Krishnamurti A Biography By Pupul Jayakar book #9.08

This substantial book (hardback, 516 pages) was published in the year of Krishnamurti's death, 1986. As is written in the front piece:

"From her unique vantage in Indian society – as recognised philosopher, cultural leader, and close associate of Krishnamurti himself – Pupul Jayakar has written a major biographical interpretation of one of the greatest spiritual sages of our times."

Jayakar draws from her long years of friendship with Krishnamurti, and sources never before published, including her own diaries and Krishnamurti's letters and conversations. She reveals the full story of his early years as a child-teacher-saviour and media darling and offers behind the scenes insights into his later years as an influential and unique teacher and thinker".

The biography can be considered as complementary to the set of biographies by Mary Lutyens.
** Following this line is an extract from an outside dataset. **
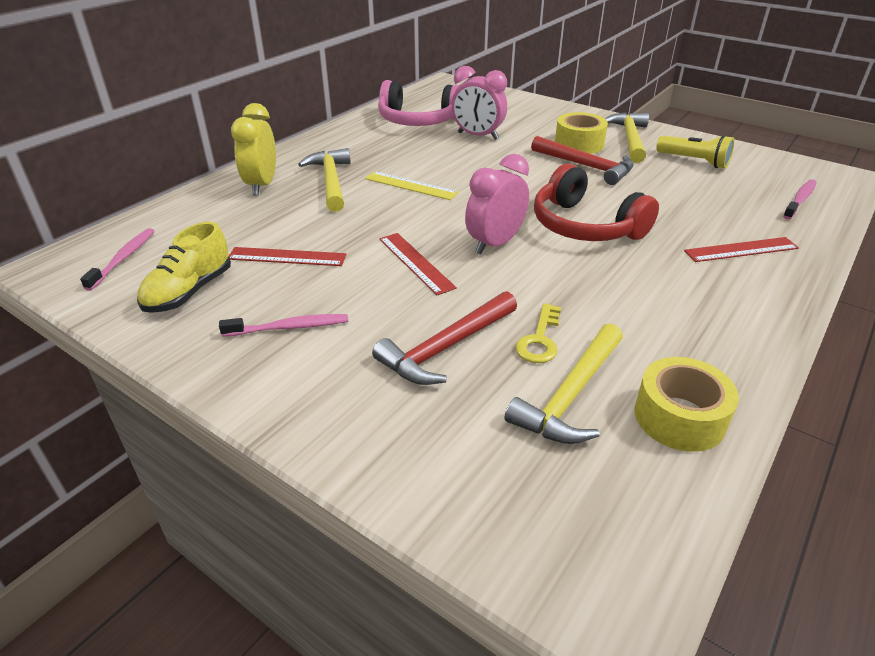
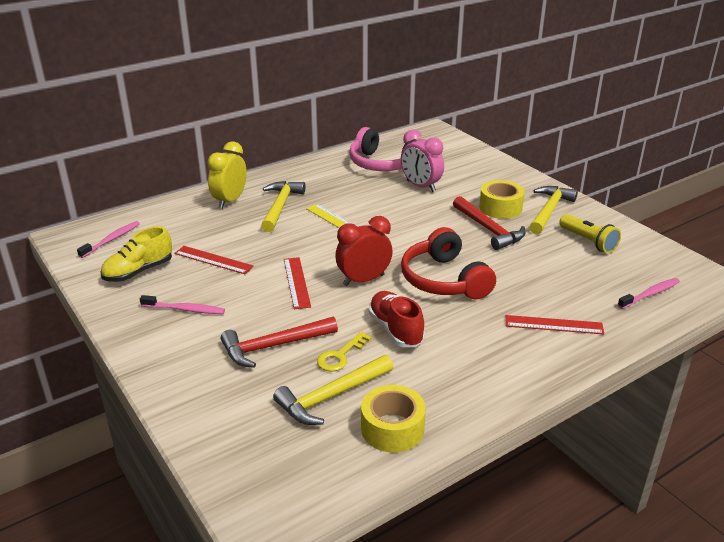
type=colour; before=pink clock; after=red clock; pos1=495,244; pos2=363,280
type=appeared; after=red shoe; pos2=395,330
It focuses on his life in India, although not exclusively so.

There are quite a few dialogues between K and friends included not published elsewhere. For example:

  • Is it possible to keep the brain very young?

  • Negation and the ancient mind.

  • Doubt as the essence of the religious enquiry.

  • The nature of God.

  • The meaning of death.

  • How far can one travel?

An excerpt:

In mid-February of 1948 I went to see him again. He asked me whether I had noticed anything different in my thinking process. I said I was not getting as many thoughts as I did before. My mind was not as restless as it used to be.
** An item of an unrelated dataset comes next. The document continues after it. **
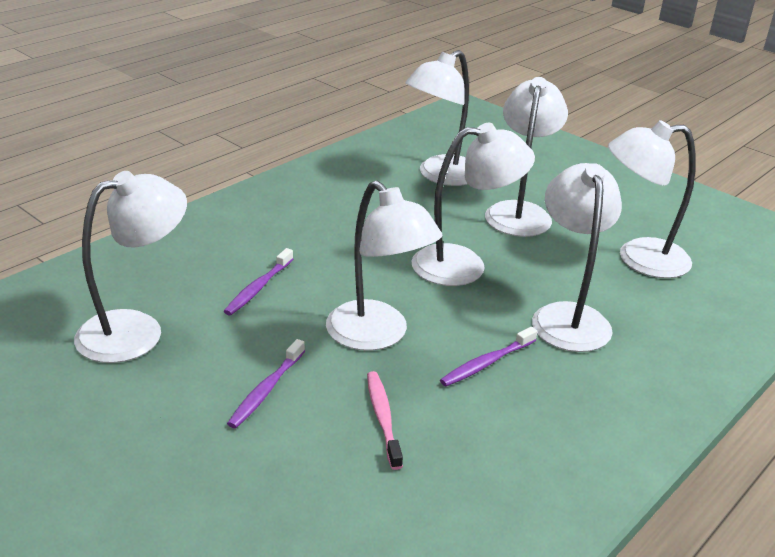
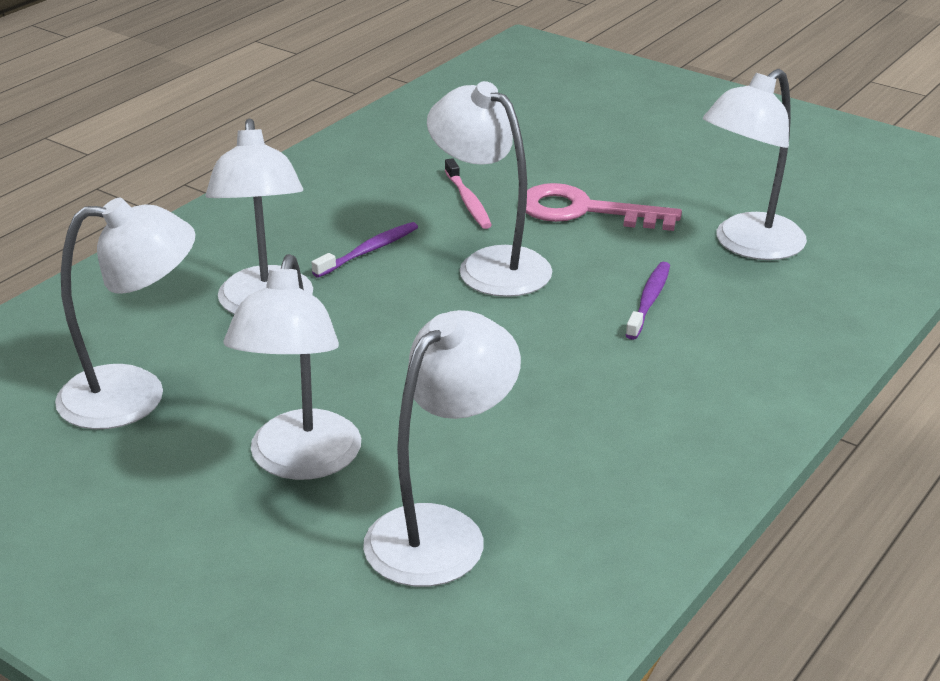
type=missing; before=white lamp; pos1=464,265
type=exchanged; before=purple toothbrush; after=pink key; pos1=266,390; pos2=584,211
He said, "If you have been experimenting with self-knowing, you will notice that your thinking process has slowed down, that your mind. is not restlessly wandering!' For a time he was silent; I waited for him to continue. "Try working out each thought to its completion, carry it right through to the end. You will find that this is very difficult, for no sooner does one thought come into being than it is pursued by another thought. The mind refuses to complete a thought. It escapes from thought to thought. . .

.

"If you follow each thought to its completion, you will see that at the end of it there is silence. From that there is renewal. Thought that arises from this silence no longer has desire as its motive force; it emerges from a state that is not clogged with memory.

"But if again the thought that so arises is not completed, it leaves a residue. Then there is no renewal and the mind is caught again in a consciousness which is memory, bound by the past, by yesterday. Each thought, then to the next, is the yesterday-that which has no reality.

"The new approach is to bring time to an end," Krishnaji concluded. I did not understand then, but came away with the words alive within me.